北海道の人口5千人の町がFCEV車を導入。驚きの水素の原料とは?!

北海道十勝管内鹿追町は大雪山国立公園の山麓にある農業を基幹産業とする町です。

鹿追町では、2022年度から水素を燃料として走る燃料電池自動車(FCEV車)を公用車として10台導入しました。
なぜ鹿追町でFCEV車を多数導入するに至ったのか、燃料となる水素はどう供給しているのかなどを、北海道鹿追町農業振興課環境保全センター 課長の城石賢一さんに伺いました。

燃料電池自動車を公用車に10台、町内の事業者でも9台導入

――2022年度に燃料電池自動車(FCEV車)を公用車として導入されたそうですね。

トヨタ自動車「MIRAI(ミライ)」を町の公用車として10台、そして、町内のJAや金融機関、土木建設会社などの事業者さんでも合わせて9台、合計で19台を導入することになりました。

  • ミライの燃料電池システム

――クルマとしてもかなり高価なものと聞いていますが

やはり新車となるとなかなか手が出しにくいところですが、東京オリンピック・パラリンピックで使用されたFCEV車を譲り受けることができるとのことで、その車両を導入することができました。

家畜のふん尿をバイオガス化。
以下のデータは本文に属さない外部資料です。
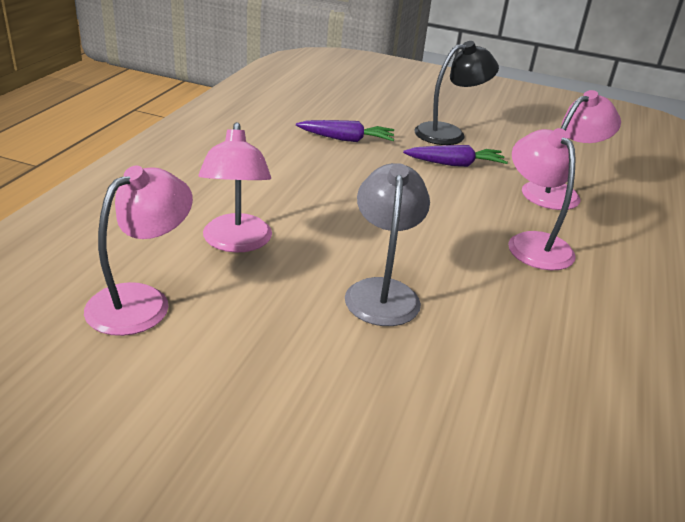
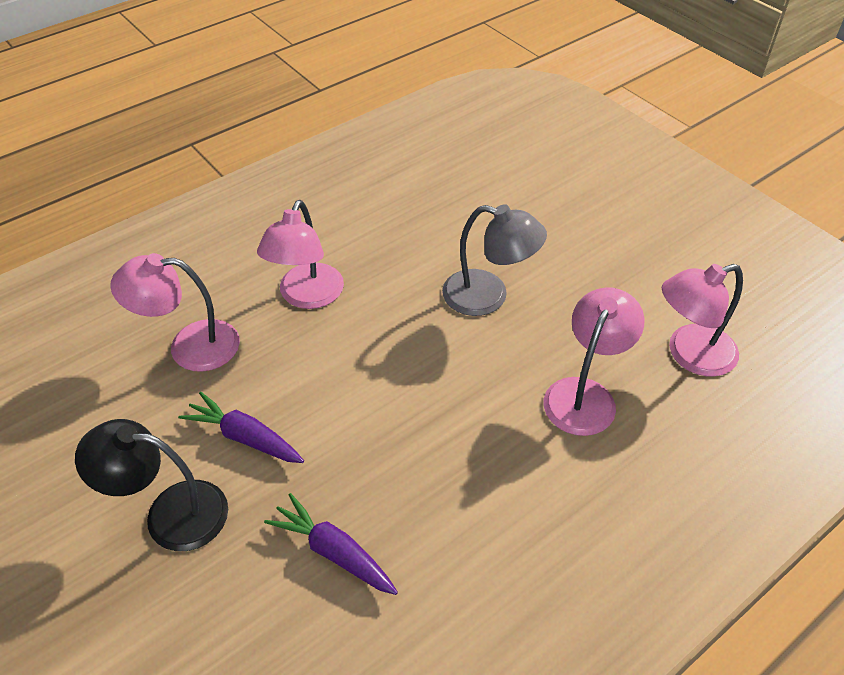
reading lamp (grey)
そして水素に

――FCEV車を使用したくても、肝心の水素がなければ導入できませんよね?

鹿追町では家畜のふん尿をいかして水素をつくり、供給しています。

――家畜のふん尿ですか?!

はい。家畜のふん尿をバイオガス化しメタンガスを抽出、そこから水蒸気改質と呼ばれる方法で水と反応させて水素を製造し、利用しています。

農業、酪農が基幹産業である鹿追町では家畜のふん尿が大量に発生します。鹿追町環境保全センターにて、家畜のふん尿を適正処理し、そこから得られるエネルギーを最大限活用する事業を2007年より始めました。
ふん尿をメタン発酵させてメタンガスを主成分とするバイオガスを作り出し、発電機の燃料として利用するというものです。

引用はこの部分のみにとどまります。